Come on guys. Members of the SCA need somewhere to live. And some of them might be wealthy anough to afford this...

Anonymous said...

"Where are the hottest Valley neighborhoods for home buyers now? Sunnyslope, north Phoenix and downtown Phoenix, according to the real estate search site www.trulia.com. "

Would you stop posting your endless brain farts here, you moron!

Anonymous said...

"I wonder if the housing crunch is hitting consumer spending here now. "

I would assume since fewer and fewer people can "tap into the equity of their home" to buy that big screen. We should be in a full blown recession by mid-summer and we will then see all the white trash, who were living like the rich the last few years, moving into their parents' basement.

Anonymous said...

Dude. Come on. Anything that gets attention will get paid for.

The rich aren't don't necessarily have good taste, and besides, beauty is in the eye of the beholder.

Anonymous said...

I drove by that development last week. It was really joke. The light rail goes rigth by it also. I will try and get more information on it as they work to finish the units.

Anonymous said...

I wonder if the housing crunch is hitting consumer spending here now. If the same thing happens next week, I'm going to short Best Buy.

They're starting to see a rise in missed payments at places like Harley Davidson Credit, where people were suckered by the "Wealth Effect" to over-extend and get their hog. Of course, Americans are on a spending/borrowing spree the likes of which we've never seen in history. It truly is unprecedented.

As the old mantra goes, "ya' only live once". The outcome of the attitude of "I can always re-fi later" is coming home to roost.

Anonymous said...

You can bet the new financing agreement was a great deal or this wouldn't have happened. Afterall, look at the $200 million LEND got and the deal they had to agree to to get it... 13% interest rate on the $200 million plus a load of stock warrants exercisable at $10 a share (which at the time were two dollars under the stock price.)

Anonymous said...

That thing is really ugly and should be demolisheg, it sits in the middle off 125 degree heat. I wish I could short Phoenix.

Anonymous said...

the thing about those copper turrets is that they will have to hire some webacks to get up there polish them from time to time since copper has a tendency to become tarnished.

Frank said...

What an absolute joke, it's in a ghetto section of Phoenix north of downtown and at the southern end of the Central Ave. corridor. There's an IHOP on the corner that's a known place to buy & sell drugs. There is nothing around as far as good restaurants or anything like that, the only appeal is close proximity to the ballparks. (Maybe they think ball players will buy? Not likely, as it's in a crap neighborhood.)

Anyone who could afford that kind of money will buy in Paradise Valley or Arcadia or Biltmore Circle which are very nice classy areas with tons of amenities for people with money, not in that rathole section of town.
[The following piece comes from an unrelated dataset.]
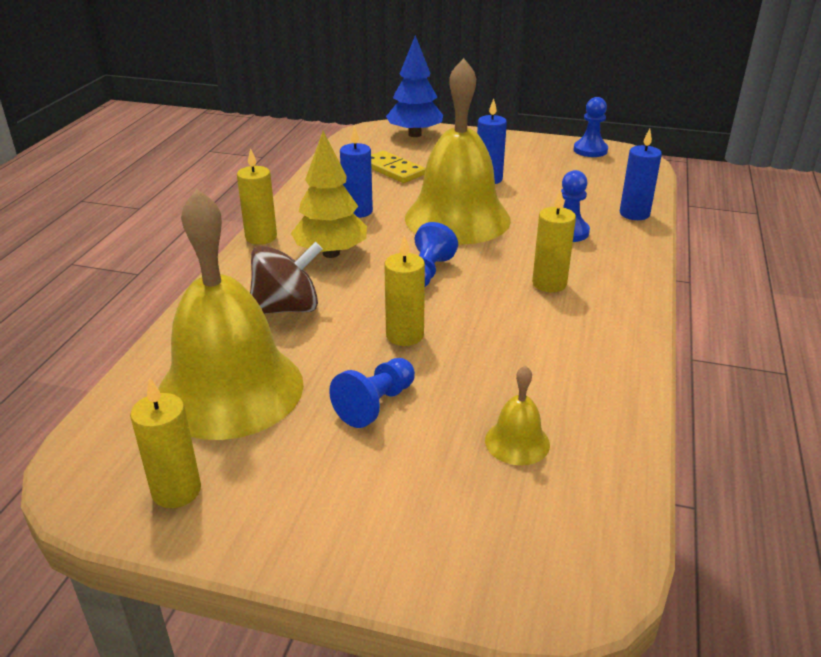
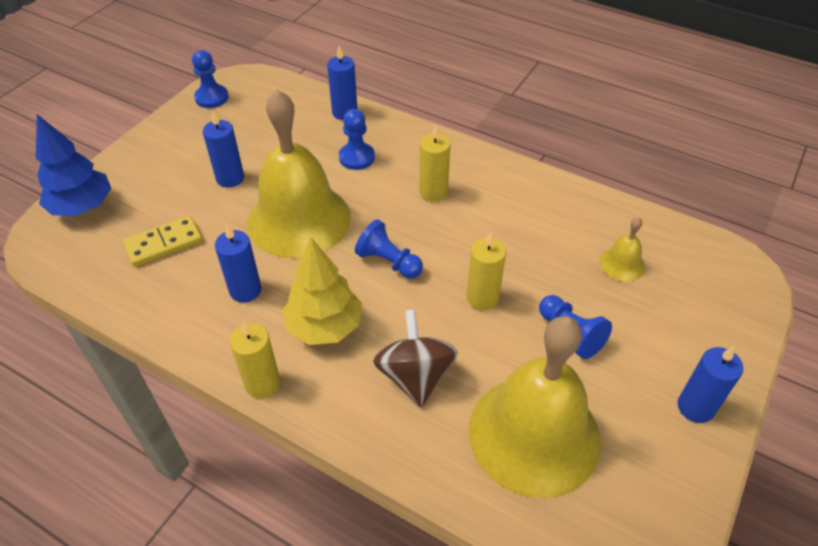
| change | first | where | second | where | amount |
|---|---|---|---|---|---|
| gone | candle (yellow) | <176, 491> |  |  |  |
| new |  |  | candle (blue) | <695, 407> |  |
Even more realistically, people who can afford that kind of money generally don't live in Arizona in the first place.

www.scottsdale-sucks.com

Anonymous said...

They've got to do something with it & the new bank/developer likely got it on a discount to make the numbers work better. Its already approved so that and alot of other sunk costs are not an issue for the new lender/developer. Still makes no sense in the greater scheme of things, but its been that way from the beginning so why let that stop you now? Twisted/contorted & corrupt logic, I agree but its likely the best they can do in an illogical situation that's been created.

Anonymous said...

pets.com is ranked really well in alexa: pets.com traffic and it sits MUCH higher than any housing crash blog that I know of...

Yeah, except the era of buying and selling things (and paying the rent with) "eyeballs" and "stickiness" ended promptly in 2001.

Anonymous said...

I have driven by that thing a couple of times - i always wondered what it was. Thanks!

Anonymous said...

Quick update, Scott Coles, the lender mentioned in the article just wilted under the pressure of keeping up the pretense to his investors that his company was actually making money and killed himself.

Still left to be determined is how badly the bag holding investors are going to be burned.